AUTHORS: J.J. Keats1, W-J Chng1, E. Braggio1, V. Shanmugam2, V. Pushparaj2, R. Schop1, A. Baker2, C. Mancini2, T. Price-Troska3, G. Ahmann1, K. Henderson3, P. Greipp3, A. Dispenzieri3, L. Bruhin4, P.L. Bergsagel1, J. Carpten2, R. Fonseca1
1 Mayo Clinic, Comprehensive Cancer Center, Scottsdale, Arizona ; 2 Translational Genomics, Hematological Malignancies Research Unit, Phoenix, Arizona ; 3 Mayo Clinic, Internal Medicine, Rochester, Minnesota; 4 Agilent Technologies, Santa Clara, California
Introduction: To identify novel genetic factors contributing to the pathogenesis and prognosis of multiple myeloma (MM) we have initiated a comprehensive genomic screen using array-based comparative genomic hybridization (aCGH).
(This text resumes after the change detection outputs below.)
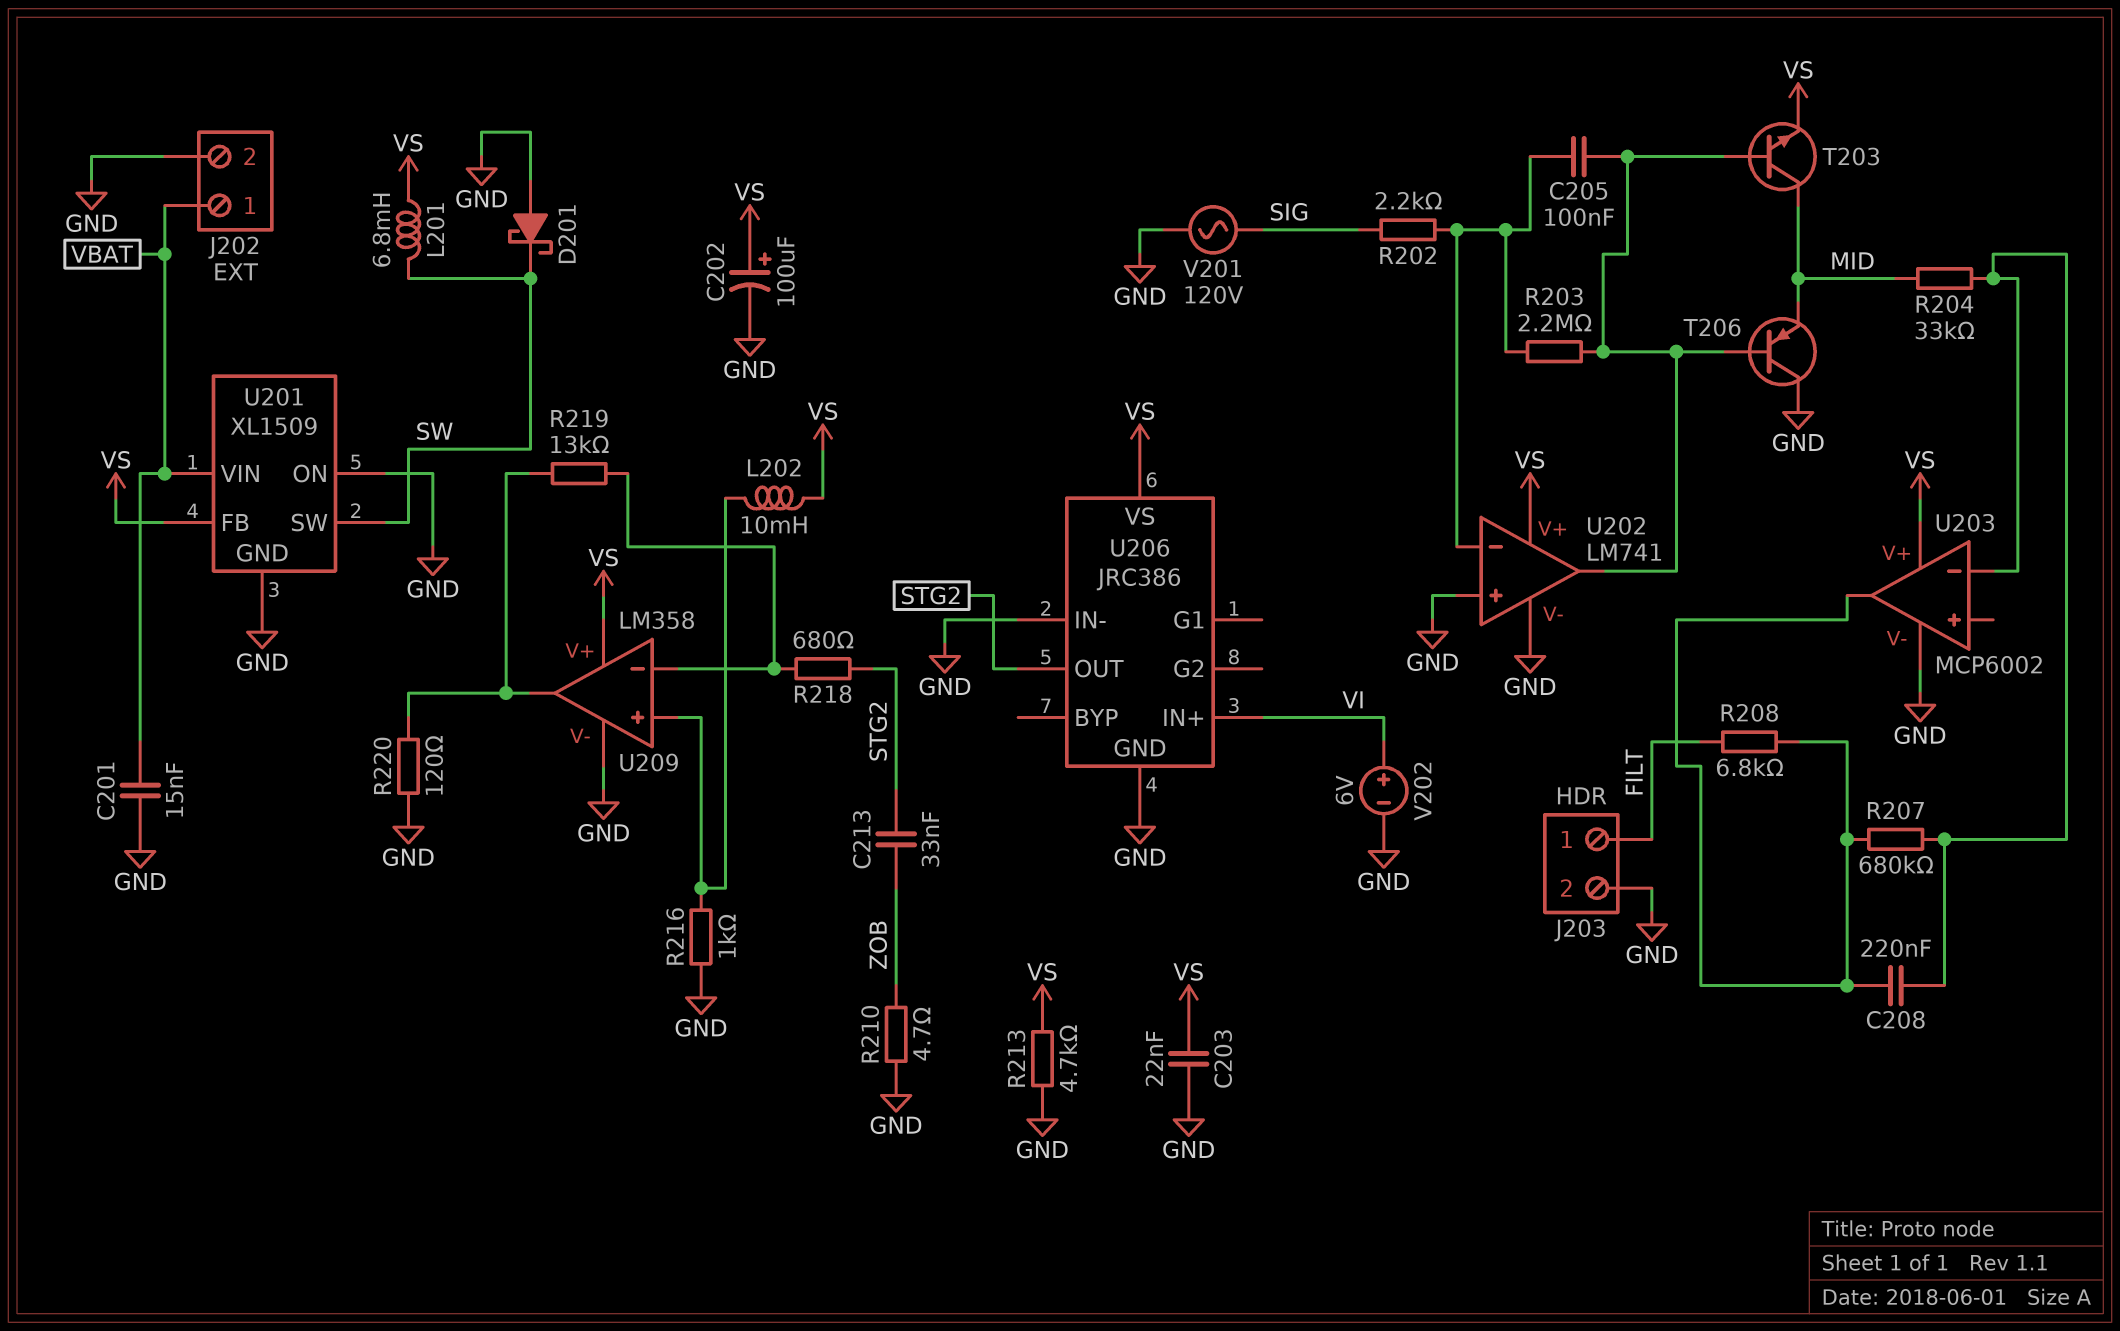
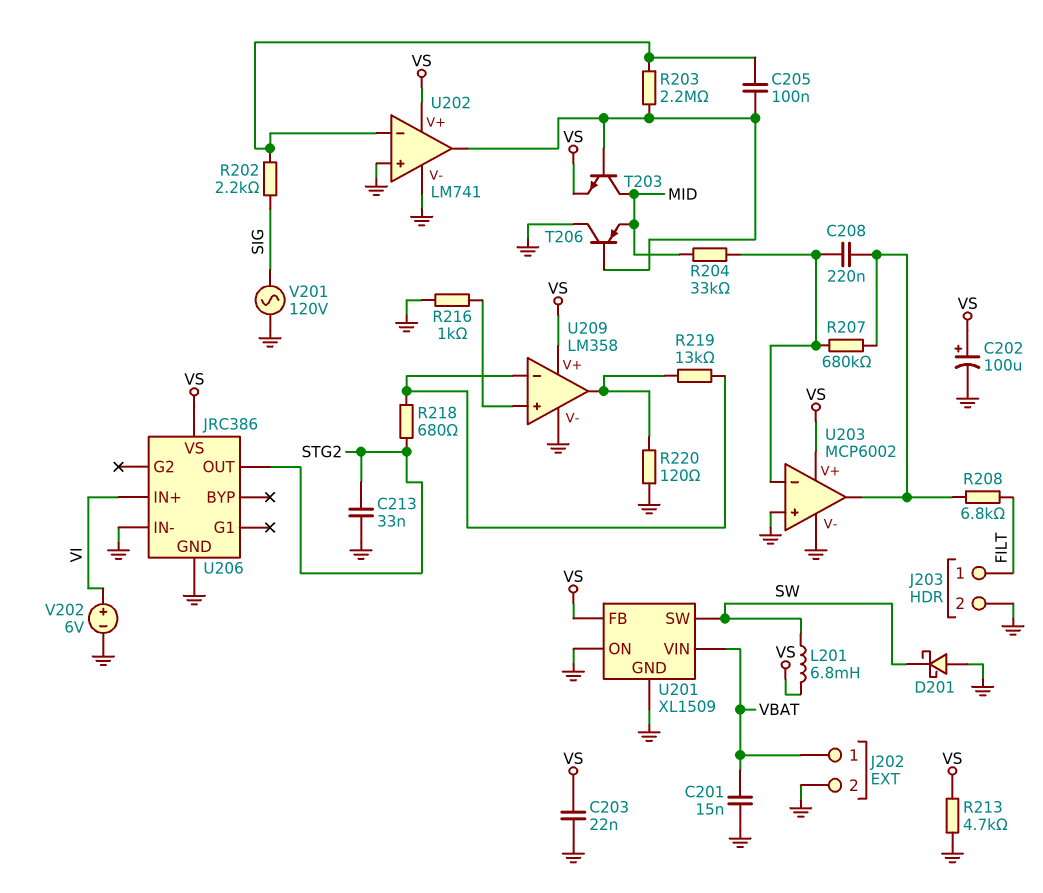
C213: 33nF (STG2, ZOB) -> 33nF (GND, STG2)
L202: 10mH (U209/in+, VS) -> none
R210: 4.7 (GND, ZOB) -> none
U203 pin in+: none -> GND

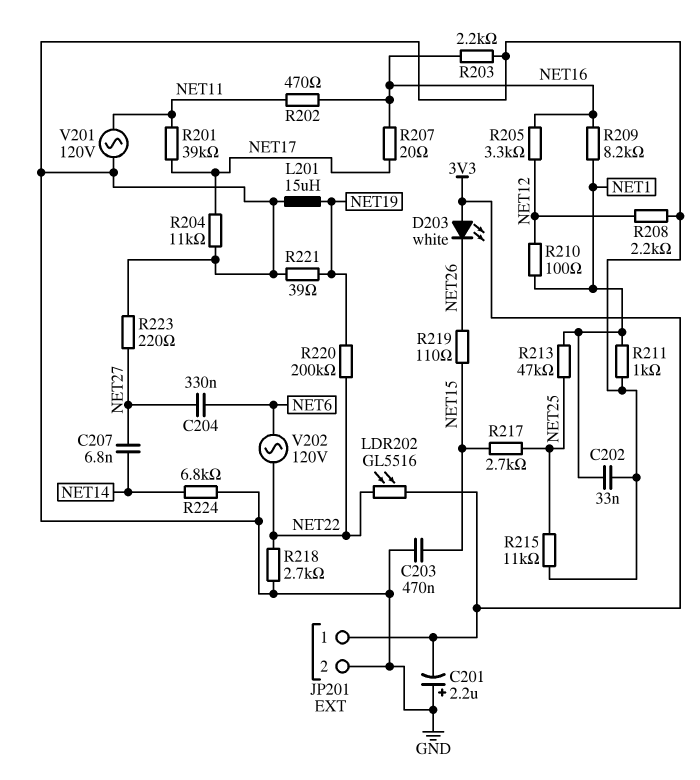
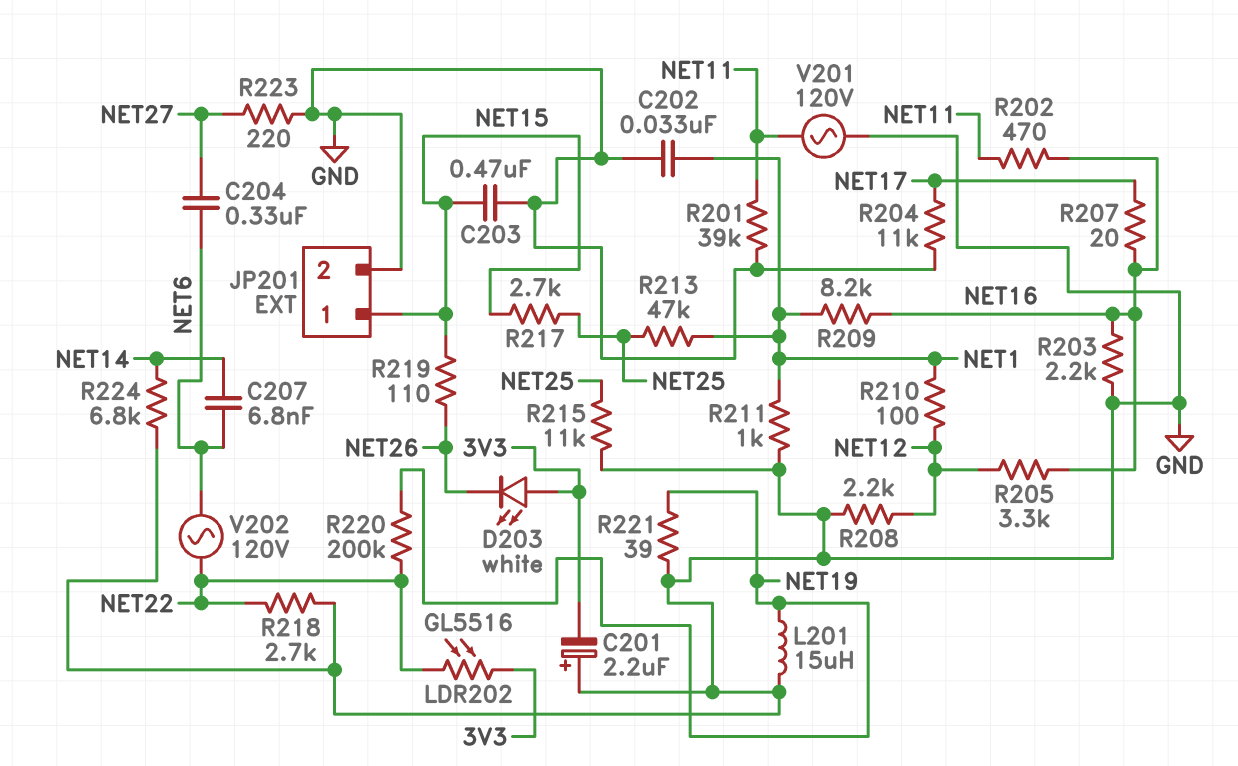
C207: 6.8nF (NET14, NET27) -> 6.8nF (NET6, NET14)
JP201 pin 1: 3V3 -> NET15
R201: 39k (NET11, NET17) -> 39k (GND, NET11)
Materials and Methods : Genomic copy number changes were assessed in 68 MM samples using the Agilent Human Genome 44B microarray (Agilent Technologies). We focused on defining common breakpoint regions and minimally deleted and amplified regions, MDR and MAR respectively, which are not well defined in MM. Genes contained within the MDR and MAR were cross-referenced with a list of ~2100 genes mutated and implicated in neoplasia. Results : A large number of recurrent breakpoints and copy number gains/losses were identified. Known aberrations such as the recurrent trisomies, 1p loss, 1q gain and 13 monosomy were observed and agrees with existing FISH data on these patients. We identified 35 recurrent breakpoints that either occurred within a specific genomic window of ~35 kb or breakpoints that occurred within a specific gene. Six of the identified breakpoints occurred in more than 4 patients and one was present in 6 patients. We identified 99 minimal regions of copy number change that encompassed 352 genes implicated in cancer. Interestingly, we identified nearly equal numbers of MDR and MAR, 49 and 50 respectively. The high-resolution of this aCGH platform allowed the identification of 43 recurrent regions of copy number change below 1.0 Mb. Furthermore, 24 are below 0.5 Mb and 9 are below 0.2 Mb. The number of aberrations per tumor ranged from 2 to 58. The presence of a complex genome (more than 20 aberrations) is associated with a worse prognosis (24 months versus 88 months, log-rank p=0.0016). This effect is not simply a dichotomy of hyper and non-hyperdiploid MM as the incidence of a complex genome was equally distributed between both subgroups. Conclusions : This study has identified a number of recurrent breakpoint regions and copy number changes that were not previously characterized. The high resolution of our aCGH platform has identified 24 recurrent gains or losses smaller than 1.0 Mb that contain genes previously implicated in cancer.